I am working on maintaining someone else's code that is using multithreading, via two methods:
1: ThreadPool.QueueUserWorkItem(New WaitCallback(AddressOf ReadData), objUpdateItem)
2: Dim aThread As New Thread(AddressOf LoadCache)
aThread.Start()
However, on a dual core machine, I am only getting 50% CPU utlilization, and on a dual core with hyperthreadin enabled machine, I am only getting 25% CPU utilization.
Obviously threading is extremely complicated, but this behaviour would seem to indicate that I am not understanding some simple fundamental fact?
UPDATE
The code is too horribly complex to post here unfortunately, but for reference purposes, here is roughly what happens....I have approx 500 Accounts whose data is loaded from the database into an in memory cache...each account is loaded individually, and that process first calls a long running stored procedure, followed by manipulation and caching of the returned data.
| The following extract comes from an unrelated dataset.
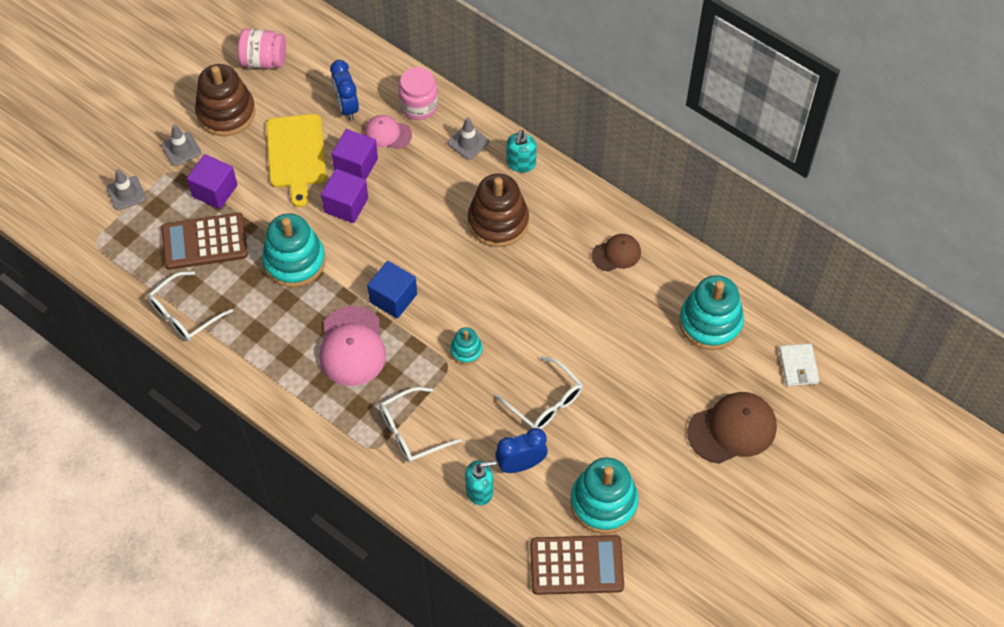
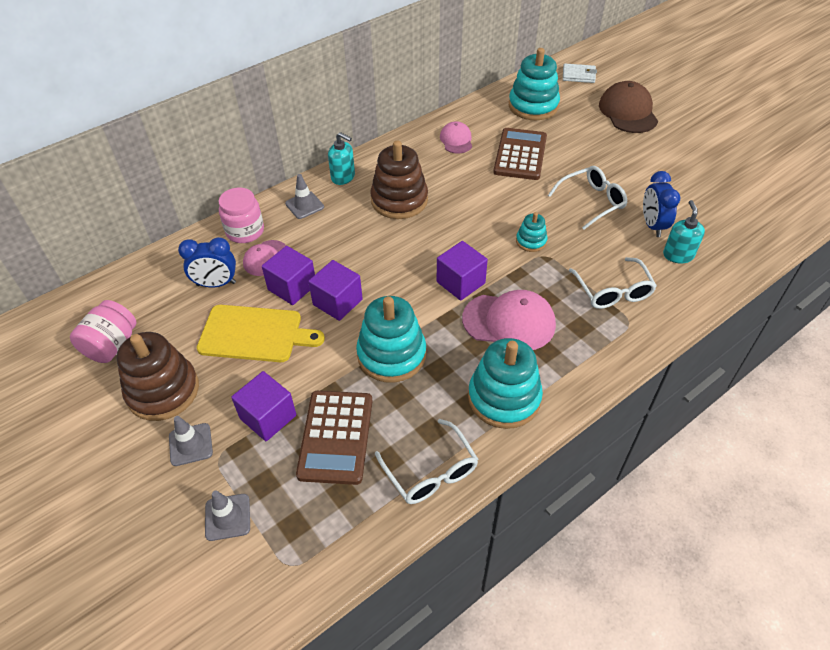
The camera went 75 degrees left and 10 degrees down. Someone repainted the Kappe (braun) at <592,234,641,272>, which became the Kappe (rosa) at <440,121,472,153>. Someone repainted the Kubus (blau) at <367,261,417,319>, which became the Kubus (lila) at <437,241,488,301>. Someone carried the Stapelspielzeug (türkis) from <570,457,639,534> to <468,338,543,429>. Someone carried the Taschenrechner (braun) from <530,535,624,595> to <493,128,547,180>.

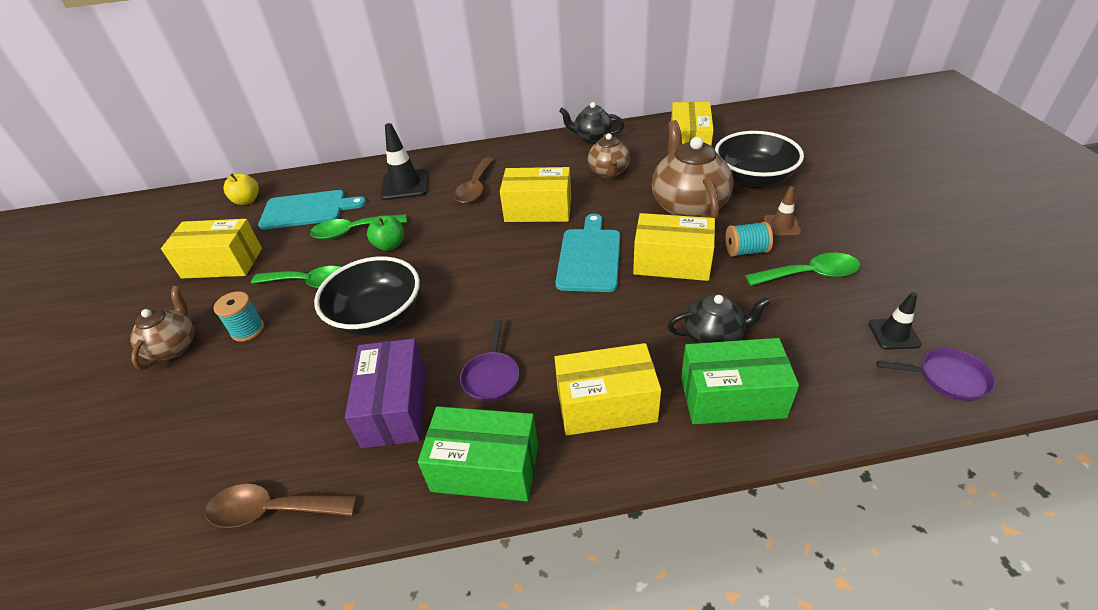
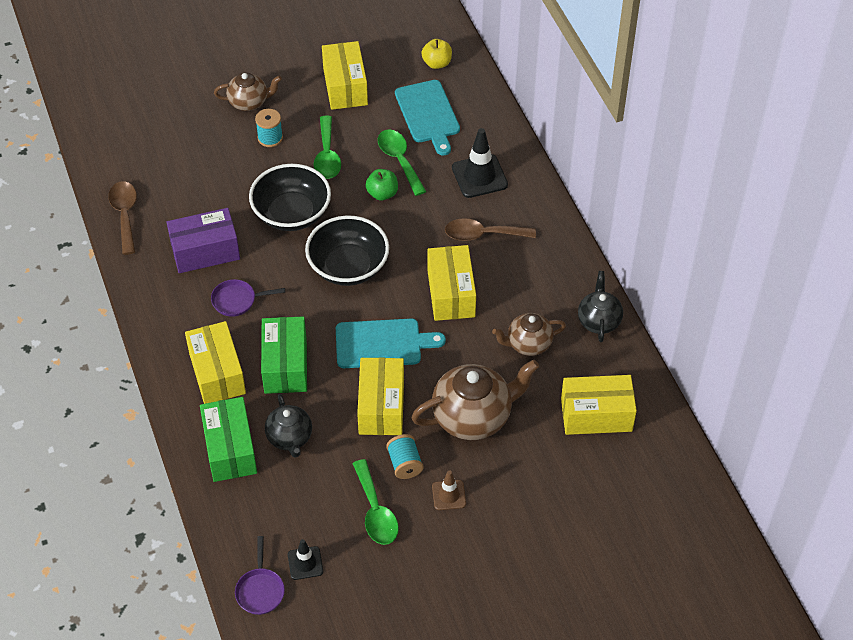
The camera went 75 degrees right and 10 degrees up. Someone carried the Schüssel (schwarz) from <715,131,804,188> to <305,215,389,286>. Someone carried the Schachtel (grün) from <418,406,538,501> to <261,317,307,394>.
So, the point of threading in this situation is that there is indeed a bottleneck hitting the database (ie: the thread will be idled for up to 30 seconds waiting for the query to return), so we thread to allow others to begin processing the data they have received from Oracle.
So, the main thread executes:
ThreadPool.QueueUserWorkItem(New WaitCallback(AddressOf ReadData), objUpdateItem)
Then, the ReadData() then proceeds to execute (exactly once):
Dim aThread As New Thread(AddressOf LoadCache)
aThread.Start()
And this is occurring in a recursive function, so the QueueUserWorkItem can be executing multiple times, which in turn then executes exactly one new thread via the aThread.Start
Hopefully that gives a decent idea of how things are happening.
So, under this scenario, should this not theoretically pin both cores, rather than maxing out at 100% on one core, while the other core is essentially idle?